John LewisLewis attended the American Baptist Theological Seminary in Nashville and was ordained as a Baptist minister. He went on to receive a bachelor’s degree in religion and philosophy from Fisk University. During these years, he organized and participated in many boycotts and nonviolent protests, which led to several arrests.

“When I was growing up, my mother and father and family members said, ‘Don’t get in trouble. Don’t get in the way.’ I got in trouble. I got in the way. It was necessary trouble.” Lewis once said.

In 1961, Lewis and 12 other white and Black civil rights activists came together to challenge the segregated facilities they experienced in the South. The Freedom Riders took bus rides through Jim Crow South and attempted to use “white-only” restrooms, lunch counters and waiting rooms. These Freedom Riders were beaten, harassed and arrested along their routes — drawing international attention to the civil rights movement.

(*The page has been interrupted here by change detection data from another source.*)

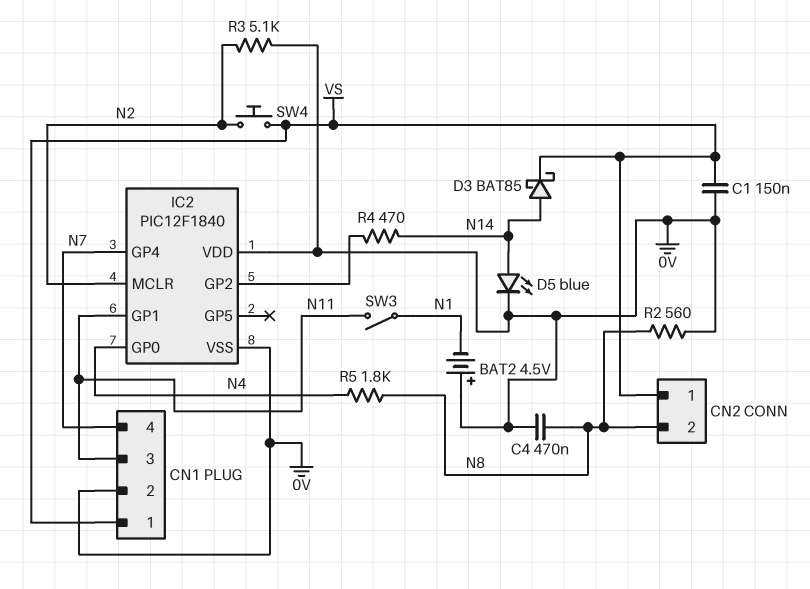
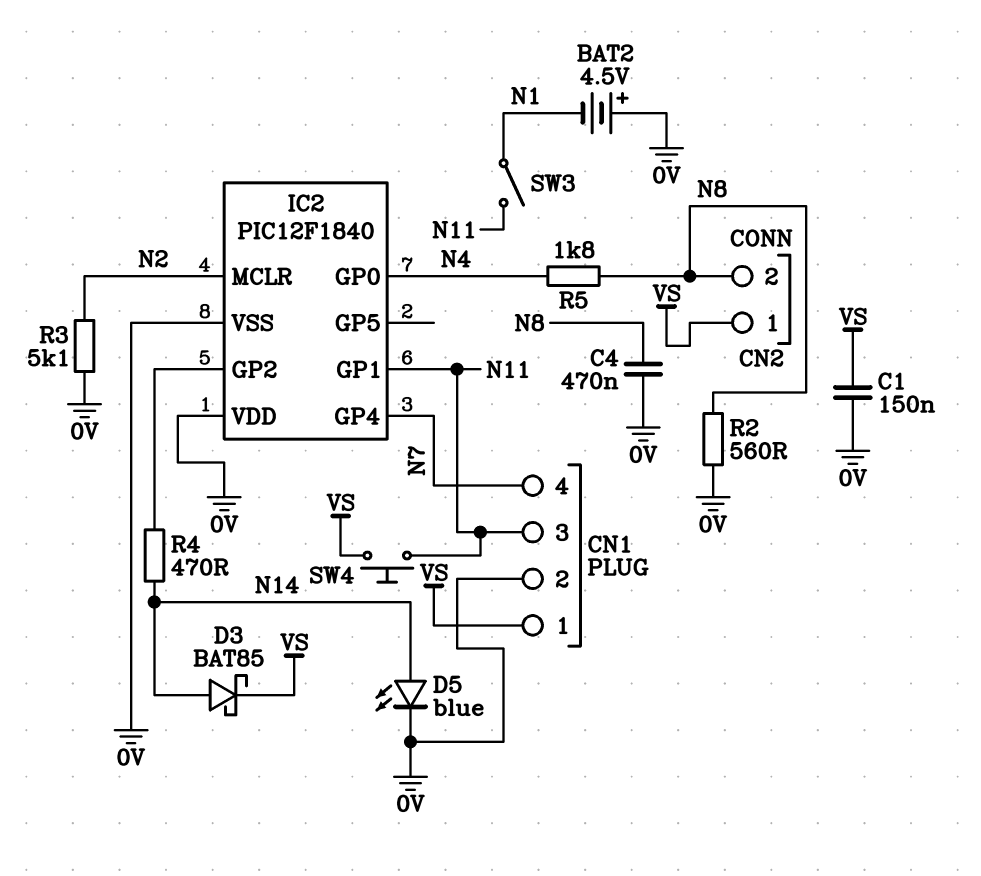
SW4: button (N2, VS) -> button (N11, VS)

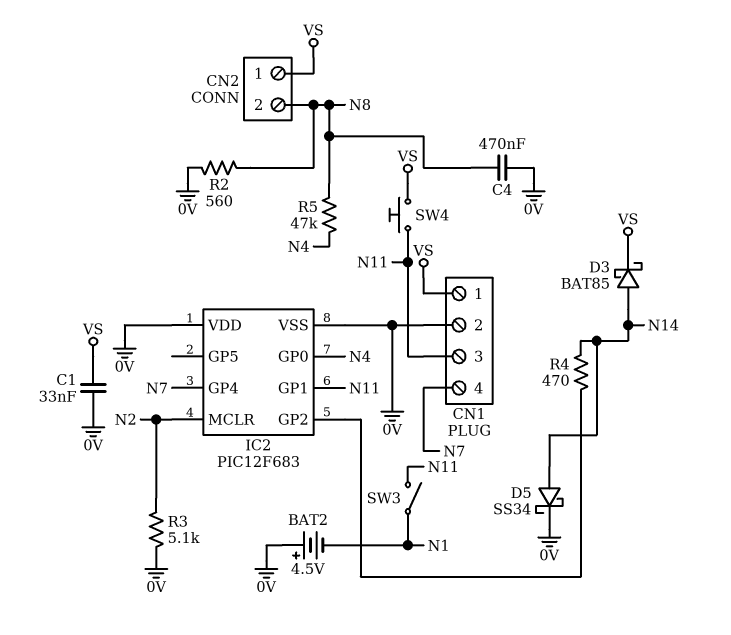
C1: 150nF (0V, VS) -> 33nF (0V, VS)
D5: LED blue (A N14, K 0V) -> schottky SS34 (A N14, K 0V)
IC2: PIC12F1840 -> PIC12F683
R5: 1.8k (N4, N8) -> 47k (N4, N8)

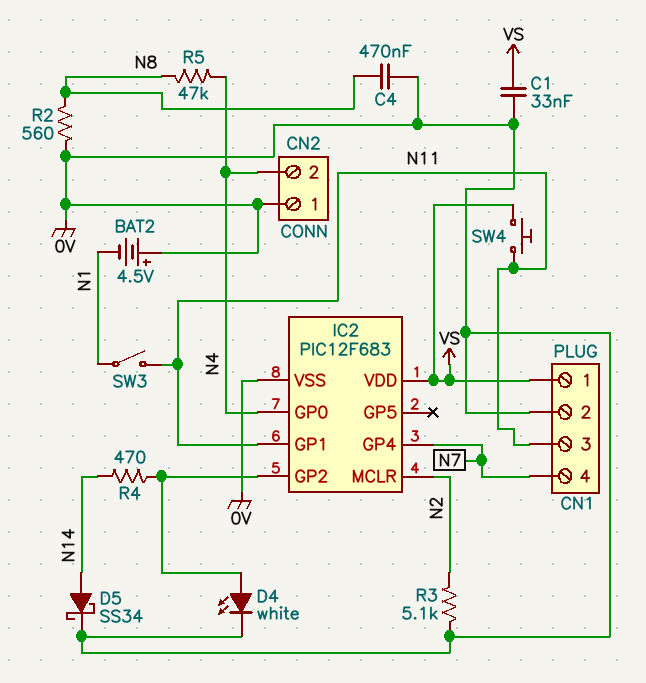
CN2 pin 1: VS -> 0V
CN2 pin 2: N8 -> N4
D3: schottky BAT85 (A N14, K VS) -> none
D4: none -> LED white (A IC2/GP2, K 0V)
IC2 pin VDD: 0V -> VS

Two years later, the Student Nonviolent Coordinating Committee (SNCC) elected Lewis to the chairman. During this time, SNCC opened Freedom Schools, launched the Mississippi Freedom Summer, and Lewis organized, spoke and marched on behalf of the organization during the historic 250,000-person March on Washington where Dr. King gave his famous “I Have a Dream” speech.

Lewis is arguably most well known for his march across the Edmund Pettus Bridge in Selma, Alabama in response to state troopers fatally shooting Jimmie Lee Jackson, a 26-year-old Black man who was trying to protect his mother from police brutality. Lewis and 600 protestors marched across the bridge before being stopped by state troopers demanding they turn back. He and many others were attacked by police, causing a national uproar. In response to the gruesome scene and political pressure, President Lyndon B. Johnson signed into law the Voting Rights Act of 1965.

These are just a few of the notable stories of Lewis during the civil rights movement. He also served as an associate director at the Field Foundation and director of the Voter Education Project (VEP) where he helped add nearly four million minorities to the voter roll. In 1986, he was elected to Congress in Georgia’s Fifth Congressional District.

Lewis served in Congress up until his recent passing on July, 17, 2020. He was laid to rest 11 days later in the U.S. Capitol where thousands came to pay their respect. A double rainbow appeared over the Capitol that day as Lewis lied in state.